Há, infelizmente, por este mundo (e n apenas país) fora, mtas opiniões absolutamente absurdas, sem qualquer base ou fundamento do mínimo bom senso (já nem falo de inteligência ou conhecimento de causa). Infelizmente, algumas delas são publicadas.

Algbiboy disse...

Não conhecia este espaço, não conhecia o artigo em questão, mas fiquei bem informado através do bom paralelismo aqui demonstrado entre a hipocrisia mental dessa pessoa e aquilo que o amigo MPR defende...
Abração grande, gostei de aqui passar...

MPR disse...

Varandas, nem com 65.
mir, e ainda lhes pagam...
algbiboy, obrigado, volta sempre...

Astor disse...

é uma questão sensivel esta da adopção de crianças por casais gay.

no entanto, é preferivel o amor de duas pessoas do mesmo sexo que o anonimato de um orfanato.

acho que este argumento dispensa mais conversas e desarma qualquer anti-adopção.

polegar disse...

clap clap clap.

dá-lhes, MPR! eu também tenho estrebuchado muito neste sentido ultimamente. [e por isso percebo o que me dizes no comment dos anos 50 ;)]

MPR disse...

Astor, infelizmente não é tão claro assim
Polegar, pois que eu sei, eu sei, ias-te passar da cabeça!!!

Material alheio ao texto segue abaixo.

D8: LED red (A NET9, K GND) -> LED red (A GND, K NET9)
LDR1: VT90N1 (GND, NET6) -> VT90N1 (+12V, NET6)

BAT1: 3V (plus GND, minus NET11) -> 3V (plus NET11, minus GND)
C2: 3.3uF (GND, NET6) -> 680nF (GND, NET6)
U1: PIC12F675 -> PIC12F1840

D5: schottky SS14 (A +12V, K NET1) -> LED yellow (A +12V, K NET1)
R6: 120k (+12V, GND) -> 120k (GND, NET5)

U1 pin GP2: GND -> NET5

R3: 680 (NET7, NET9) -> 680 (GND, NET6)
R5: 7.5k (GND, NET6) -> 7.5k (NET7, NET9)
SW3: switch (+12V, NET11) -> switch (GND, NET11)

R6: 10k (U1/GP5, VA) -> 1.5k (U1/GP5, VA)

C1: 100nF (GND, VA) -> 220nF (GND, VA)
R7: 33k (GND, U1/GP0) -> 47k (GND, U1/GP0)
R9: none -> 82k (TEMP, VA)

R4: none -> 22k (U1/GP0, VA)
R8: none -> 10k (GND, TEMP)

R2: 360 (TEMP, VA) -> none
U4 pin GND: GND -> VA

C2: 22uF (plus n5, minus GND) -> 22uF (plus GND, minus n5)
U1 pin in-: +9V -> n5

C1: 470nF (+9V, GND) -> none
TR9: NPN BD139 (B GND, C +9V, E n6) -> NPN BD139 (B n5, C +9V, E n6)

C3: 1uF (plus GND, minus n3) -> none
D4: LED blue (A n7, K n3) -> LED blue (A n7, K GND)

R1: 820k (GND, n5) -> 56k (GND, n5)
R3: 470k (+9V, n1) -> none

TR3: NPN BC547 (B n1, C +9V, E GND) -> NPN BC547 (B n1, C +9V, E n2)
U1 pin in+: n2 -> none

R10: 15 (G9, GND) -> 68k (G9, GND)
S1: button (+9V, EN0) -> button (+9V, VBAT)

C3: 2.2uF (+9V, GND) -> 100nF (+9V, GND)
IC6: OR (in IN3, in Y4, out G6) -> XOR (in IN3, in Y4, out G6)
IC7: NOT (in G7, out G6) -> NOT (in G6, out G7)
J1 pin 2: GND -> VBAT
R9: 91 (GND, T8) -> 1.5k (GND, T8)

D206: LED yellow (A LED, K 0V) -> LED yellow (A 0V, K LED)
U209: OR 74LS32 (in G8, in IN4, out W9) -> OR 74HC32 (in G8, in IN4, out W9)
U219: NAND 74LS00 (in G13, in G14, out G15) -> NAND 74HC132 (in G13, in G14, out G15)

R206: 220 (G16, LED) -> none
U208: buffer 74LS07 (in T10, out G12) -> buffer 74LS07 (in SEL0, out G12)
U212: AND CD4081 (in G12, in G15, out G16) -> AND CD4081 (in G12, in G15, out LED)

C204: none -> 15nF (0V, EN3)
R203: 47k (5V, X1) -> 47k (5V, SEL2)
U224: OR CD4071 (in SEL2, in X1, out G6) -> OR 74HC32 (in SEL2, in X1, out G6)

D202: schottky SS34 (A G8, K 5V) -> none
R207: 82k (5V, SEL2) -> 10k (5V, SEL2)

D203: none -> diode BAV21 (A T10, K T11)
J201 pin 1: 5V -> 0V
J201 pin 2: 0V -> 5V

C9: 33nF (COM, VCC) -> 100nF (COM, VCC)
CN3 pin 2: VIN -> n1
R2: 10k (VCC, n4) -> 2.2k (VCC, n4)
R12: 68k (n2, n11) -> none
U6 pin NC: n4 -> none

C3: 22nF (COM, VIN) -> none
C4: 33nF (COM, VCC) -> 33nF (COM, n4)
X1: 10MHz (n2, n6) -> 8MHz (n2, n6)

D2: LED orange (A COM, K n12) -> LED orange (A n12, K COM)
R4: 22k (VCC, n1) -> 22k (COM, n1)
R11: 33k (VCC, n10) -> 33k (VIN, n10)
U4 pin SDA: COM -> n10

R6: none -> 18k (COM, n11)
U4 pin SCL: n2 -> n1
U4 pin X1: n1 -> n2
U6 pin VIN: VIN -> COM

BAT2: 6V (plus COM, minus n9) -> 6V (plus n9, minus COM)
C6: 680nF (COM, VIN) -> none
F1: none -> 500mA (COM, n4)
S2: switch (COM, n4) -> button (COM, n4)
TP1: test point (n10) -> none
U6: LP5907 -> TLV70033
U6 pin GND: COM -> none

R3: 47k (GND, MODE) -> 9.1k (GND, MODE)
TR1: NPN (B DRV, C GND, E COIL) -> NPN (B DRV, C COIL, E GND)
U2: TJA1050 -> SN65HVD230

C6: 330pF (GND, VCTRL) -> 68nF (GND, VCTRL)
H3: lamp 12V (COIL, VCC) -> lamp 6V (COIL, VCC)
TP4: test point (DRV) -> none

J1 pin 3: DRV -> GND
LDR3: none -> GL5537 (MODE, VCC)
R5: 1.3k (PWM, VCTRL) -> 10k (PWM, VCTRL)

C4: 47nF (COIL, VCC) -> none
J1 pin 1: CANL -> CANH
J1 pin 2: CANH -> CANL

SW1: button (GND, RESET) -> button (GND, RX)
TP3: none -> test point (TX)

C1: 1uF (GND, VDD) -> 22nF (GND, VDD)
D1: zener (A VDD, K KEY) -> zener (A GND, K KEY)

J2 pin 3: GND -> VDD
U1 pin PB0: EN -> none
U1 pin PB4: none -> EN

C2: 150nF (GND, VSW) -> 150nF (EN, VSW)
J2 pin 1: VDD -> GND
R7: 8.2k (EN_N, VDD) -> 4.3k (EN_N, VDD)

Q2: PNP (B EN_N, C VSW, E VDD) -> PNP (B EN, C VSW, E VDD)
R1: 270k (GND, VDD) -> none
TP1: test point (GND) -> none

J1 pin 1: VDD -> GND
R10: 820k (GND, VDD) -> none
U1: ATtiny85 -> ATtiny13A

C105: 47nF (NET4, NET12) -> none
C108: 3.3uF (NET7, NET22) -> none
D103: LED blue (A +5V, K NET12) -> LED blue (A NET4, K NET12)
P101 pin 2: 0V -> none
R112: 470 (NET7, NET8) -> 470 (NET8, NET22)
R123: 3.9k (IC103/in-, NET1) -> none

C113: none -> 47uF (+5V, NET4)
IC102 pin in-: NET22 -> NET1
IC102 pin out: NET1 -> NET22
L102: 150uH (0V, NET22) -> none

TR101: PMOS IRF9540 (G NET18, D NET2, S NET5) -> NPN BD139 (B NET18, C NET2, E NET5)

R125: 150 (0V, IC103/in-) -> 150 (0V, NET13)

Mas onde estão as vozes discordantes?

pena...

Anónimo disse...

Discordo! Poderiam pegar a sua tendência anti-procriadora (homossexual) aos seus filhos.

E ai, seria o fim da tão bela espécie. A raça humana, a raça superior!

Elementar, caro Miguel.

MPR disse...

Anónimo, é sempre tão difícil falar perante um anónimo... Mas... are you serious???

João disse...

Parece-me que o meu ponto de vista é válido.
Já viste, se fossemos homossexuais não haveria continuidade da espécie. E que seja num ambiente misto (homossexuais e heterossexuais), seriam então os heterossexuais os responsáveis pelas sua continuidade e respectivamente pelo que criam, os seus filhos.